During the height of his popularity, he collected his family and sailed his yacht to North Africa, where he had a grand time and a thrilling brush with guntoting Libyans. On the way back, he toured Italy, where the populace turned out to greet him with fireworks and speeches. In Rome, the Pope received him and praised his books because they weren't smutty. His wife, who was terrified of drowning, refused to get on the boat again, and eventually Verne sold it.
At his wife's insistence, Jules moved to the provincial town of Amiens, where she had relatives. Downstairs, Mme. Verne courted local society in drawing rooms crammed with Second Empire bric-a-brac, while Jules isolated himself upstairs in a spartan study worthy of Nemo, its wall lined with wooden cubbyholes full of carefully labeled index-cards. They slept in separate bedrooms, and rumor says Jules had a mistress in Paris, where he often vanished for weeks.

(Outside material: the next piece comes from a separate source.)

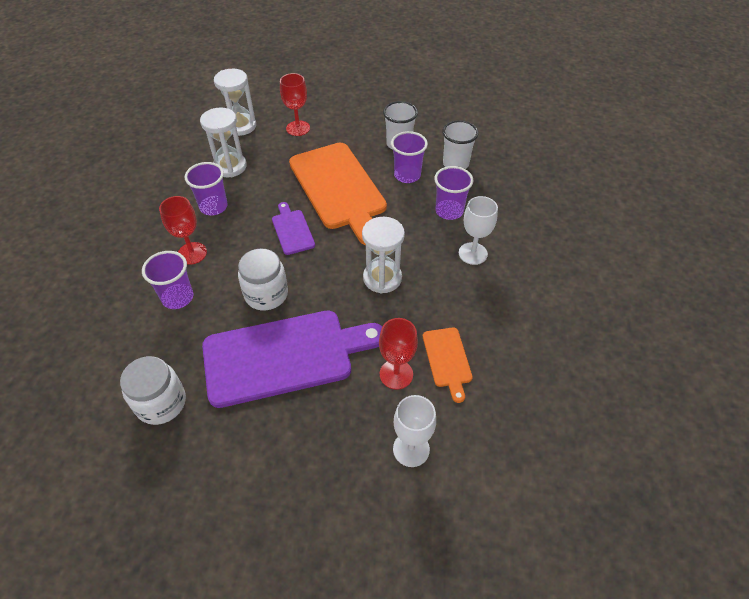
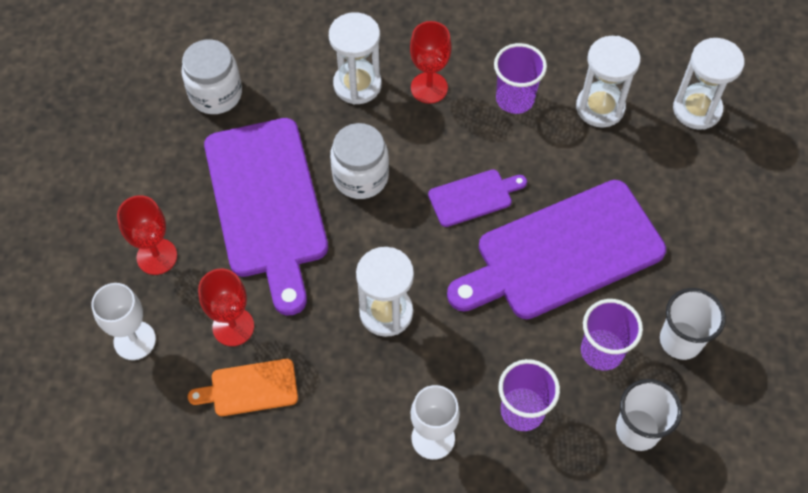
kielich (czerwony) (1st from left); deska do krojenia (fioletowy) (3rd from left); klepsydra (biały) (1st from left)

Jules' son Michel grew up to be a holy terror, visiting upon Jules all the accumulated karma of his own lack of filial piety. The teenage Michel was in trouble with cops, was confined in an asylum, was even banished onto a naval voyage. Michel ended up producing silent films, not very successfully. Jules' stepdaughters made middle-class marriages and vanished into straitlaced Catholic domesticity, where they cooked up family feuds against their scapegrace half-brother.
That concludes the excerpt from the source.